Mães, carreiras e dinheiro. Um puzzle lixado.

Crónica de 11 / 10 / 2017

Nunca fui uma pessoa de carreira, confesso.

Tive muitos empregos, alguns muito bons empregos até, mas quando percebi que me queixava mais do que usufruía, abri a minha própria empresa para poder fazer as coisas como acreditava em vez de responsabilizar terceiros pela minha insatisfação.

Com o tempo percebi de onde vinha a minha insatisfação: é que não é na carreira que eu me realizo como pessoa.

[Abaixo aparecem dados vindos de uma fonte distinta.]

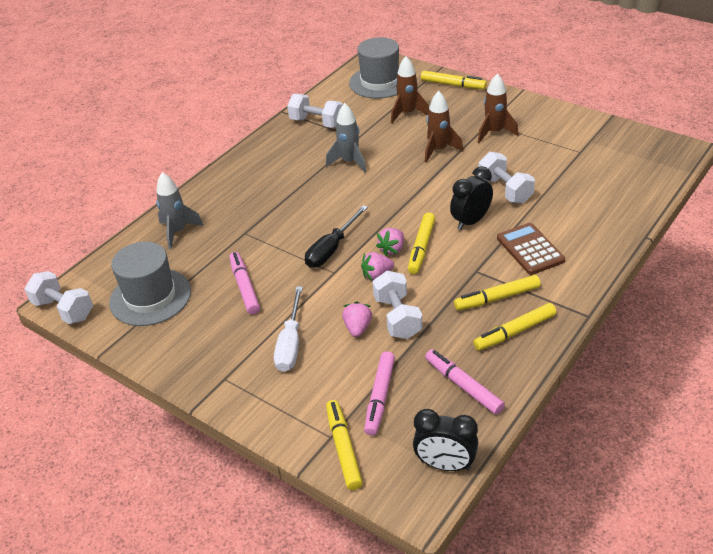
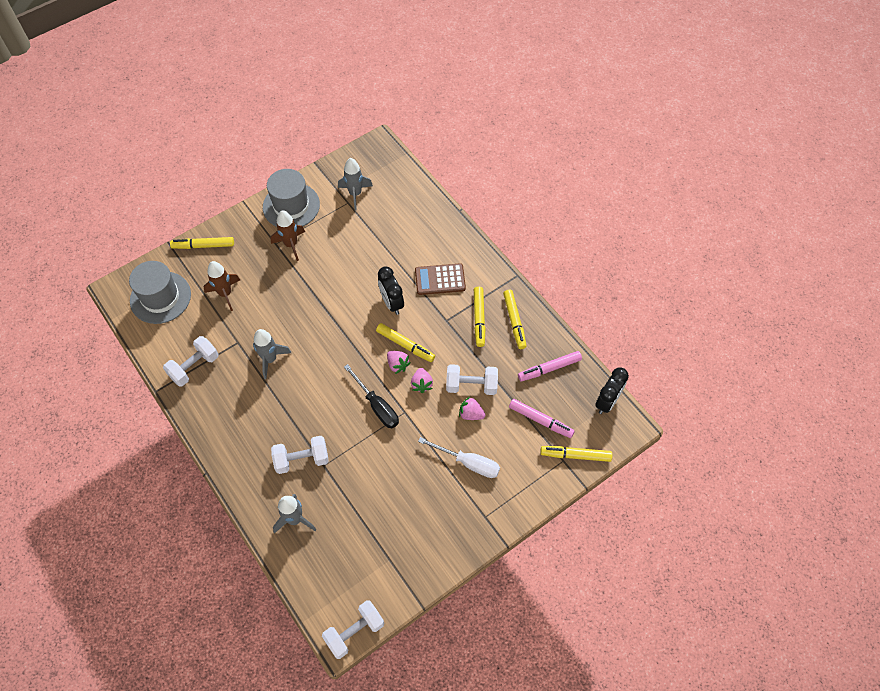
camera: 75 degrees left, 20 degrees up
(150, 297) = (371, 556): grey hat -> grey hat (291, 206)
(245, 287) = (392, 480): pink marker -> none
(438, 150) = (292, 290): brown rocket -> none
(453, 85) = (203, 246): yellow marker -> yellow marker turned 135 degrees counterclockwise
(505, 190) = (367, 267): white dumbbell -> white dumbbell (302, 459)
(596, 153) = (355, 194): none -> grey rocket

Não, pelo menos, numa carreira que passasse por passar os dias enfiada num escritório com um condigo de roupa que não me diz nada.

Ah, e tal, tu não gostas é de trabalhar.

Não é verdade. Gosto de acordar cedo e passar o dia todo na rua. Pode ser jardinagem. Arte ou cozinha. Gosto de ler. De falar com pessoas. Gosto de conhecer o mundo.

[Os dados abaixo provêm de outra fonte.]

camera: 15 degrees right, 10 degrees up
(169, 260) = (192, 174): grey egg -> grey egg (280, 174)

Pois, mas isso não paga contas!

A malta anda melhor que o Einstein a adivinhar as perguntas mais complexas do universo hein? :p

A minha vida tem-me mostrado que existem vários tipos de pessoas: as que gostam de trabalhar e dizem que é porque precisam do dinheiro, apesar de nunca terem tentado viver com menos; e as que trabalham para pagar contas, e que costumam normalmente sofrer porque quando não se gosta do que se faz muitas vezes não se consegue fazer nada.

Abdicar de trabalhar para ser uma mãe que fica em casa com a filha foi das melhores decisões que tomei em toda a minha vida. Que se revelou também das mais difíceis: o que é que vales quando não fazes nada que seja óbvio mostrar aos outros que tem valor?

Estar em casa durante quase 4 anos fez-me perceber mais sobre mim e sobre a vida que os 35 anos que os antecederam: ser mãe foi a minha carreira mais longa e onde fui mais feliz. Foi também a que me obrigou mais a mudar, duvidar de mim e tornar-me humilde: "You know nothing john snow" podia ser o mantra destes anos.*

Quando tu és o unico adulto com quem convives tens de aprender a conviver contigo. Com o bom e o mau. E quando tu és o único adulto com quem convives e se dá o caso de estares desempregada tens de aprender também a conviver com os olhos que os outros põem sobre ti: estás sozinha mas está toda a gente a olhar para ti. Agora bora lá fazer um número de circo que dê audiências!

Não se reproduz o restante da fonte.